Cole tremava, ma ma non distolse lo sguardo dal mio.

«Uccidermi?»

Non risposi, mi limitai ad avanzare verso la botte dietro la quale si era nascosto, sorpassandola. Non ero più intenzionata a proteggerlo dai vampiri. Era un codardo che mi aveva lasciata a morire. Camminai verso un'altra parte del corridoio, senza voltarmi indietro.

«Ehi, aspettami!» Esclamò lui, precipitandosi verso di me.

«Per quanto mi riguarda, puoi anche crepare li dove sei.»

«Non dici sul serio.»

Mi voltai di scatto verso di lui. «Dimmi la verità, quante probabilità credevi che avrei avuto da sola con quello? Non sapevi che ero in grado di fare quello che ho fatto, non lo sapevo nemmeno io.» Non rispose, aveva smesso persino di guardarmi negli occhi.

«Come pensavo.»

Ricominciai a camminare, guardando all'interno di ogni cella. Percepivo Cole dietro di me seguirmi in silenzio, spaventato da ciò che avrei potuto fare se avesse aperto bocca.

Ormai ci avevo fatto l'abitudine: essere trattata come una bomba a orologeria, pronta a esplodere in qualunque momento.

Era inutile cercare di convincere gli altri che fossi qualcosa di diverso, ci avevo provato più volte da piccola, quando avevo poco più di dodici anni.

Nel paesino in cui vivevo allora, le persone non erano molto propense a interagire con me. Ero vista come qualcosa da cui stare alla larga. Non era nella norma una ragazzina con la rabbia del mondo imprigionata dentro di sé. Era troppa, da qualche parte doveva pur uscire.

A quel tempo, la morte dei miei genitori era una ferita ancora aperta e sanguinante. Avevo cosi tanti incubi durante la notte che di giorno faticavo a distinguere tra sogno e realtà.

Per un po' di tempo, si erano occupati i miei vicini di me, fino a quando non scoprirono delle mie abilità. Dopo ciò, chiamarono un assistente sociale. Dissero che era "per darmi una nuova casa, una nuova famiglia", che vedere il luogo dov'era successo non mi avrebbe mai permesso di voltare pagina.

Perché voltare pagina? Perché costringermi a dimenticare l'unica parte felice della mia vita, mi chiedevo allora.

Ora lo sapevo: quei ricordi erano ormai corrotti dal trauma che avevo vissuto. Era per me impossibile pensare ai miei genitori senza rivederli in un bagno di sangue nel nostro salotto.
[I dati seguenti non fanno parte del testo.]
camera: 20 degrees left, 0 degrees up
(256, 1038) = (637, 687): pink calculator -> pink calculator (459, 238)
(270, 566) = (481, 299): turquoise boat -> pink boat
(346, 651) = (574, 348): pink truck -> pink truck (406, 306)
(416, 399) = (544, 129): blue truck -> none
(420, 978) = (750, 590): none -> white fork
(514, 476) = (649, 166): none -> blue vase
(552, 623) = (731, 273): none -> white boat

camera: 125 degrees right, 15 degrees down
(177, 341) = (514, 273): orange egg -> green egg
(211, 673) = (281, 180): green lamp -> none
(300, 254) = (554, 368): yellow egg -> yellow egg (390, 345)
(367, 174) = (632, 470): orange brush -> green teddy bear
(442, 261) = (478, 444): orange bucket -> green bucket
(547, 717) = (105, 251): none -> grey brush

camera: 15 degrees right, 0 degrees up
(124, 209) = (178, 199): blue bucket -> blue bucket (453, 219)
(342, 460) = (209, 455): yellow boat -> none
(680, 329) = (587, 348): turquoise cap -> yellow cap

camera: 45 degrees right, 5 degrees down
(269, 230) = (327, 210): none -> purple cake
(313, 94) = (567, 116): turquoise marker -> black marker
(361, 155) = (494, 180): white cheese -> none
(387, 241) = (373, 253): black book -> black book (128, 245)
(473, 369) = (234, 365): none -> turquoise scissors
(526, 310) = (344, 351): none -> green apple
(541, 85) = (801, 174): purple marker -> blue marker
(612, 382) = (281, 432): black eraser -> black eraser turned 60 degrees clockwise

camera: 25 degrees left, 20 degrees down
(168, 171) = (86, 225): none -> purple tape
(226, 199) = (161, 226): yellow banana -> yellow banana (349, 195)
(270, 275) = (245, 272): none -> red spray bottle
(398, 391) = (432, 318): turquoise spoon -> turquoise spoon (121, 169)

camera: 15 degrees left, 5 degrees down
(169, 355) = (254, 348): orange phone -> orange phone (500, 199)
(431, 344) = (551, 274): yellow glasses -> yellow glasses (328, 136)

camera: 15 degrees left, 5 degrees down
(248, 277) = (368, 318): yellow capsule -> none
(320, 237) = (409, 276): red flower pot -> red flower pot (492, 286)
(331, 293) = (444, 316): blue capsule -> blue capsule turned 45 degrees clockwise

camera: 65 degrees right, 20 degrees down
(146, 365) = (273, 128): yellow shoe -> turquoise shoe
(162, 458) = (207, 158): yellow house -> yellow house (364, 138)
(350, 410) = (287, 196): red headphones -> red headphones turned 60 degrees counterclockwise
Potevo avere uno spunto da cui ricominciare a vivere, ma per me avere dei nuovi genitori sembrava quasi un insulto alla memoria di quelli che con tanto amore mi avevano cresciuta fin dalla nascita. Come se loro per me non avessero contato nulla.

Un giocattolo che, una volta rotto, veniva semplicemente rimpiazzato con un altro nuovo e più bello.

Non gli avrei mai fatto questo.

Ero testarda e decisa come adesso. Quando l'assistente sociale era arrivato, fui costretta a seguirla contro la mia volontà. Quella donna non faceva altro che parlarmi in tono accondiscendente.

«Un giorno mi ringrazierai.» Ripeteva.

Non lo avevo mai fatto.

Un rumore riportò la mia mente al presente, a quella che ormai era la mia realtà.

Prigione. Pietra. Vampiri.

Cole aveva urtato qualche sasso, provocando un'eco assordante.

Mi girai a lanciargli un'occhiataccia, alla quale rispose con un «scusa.»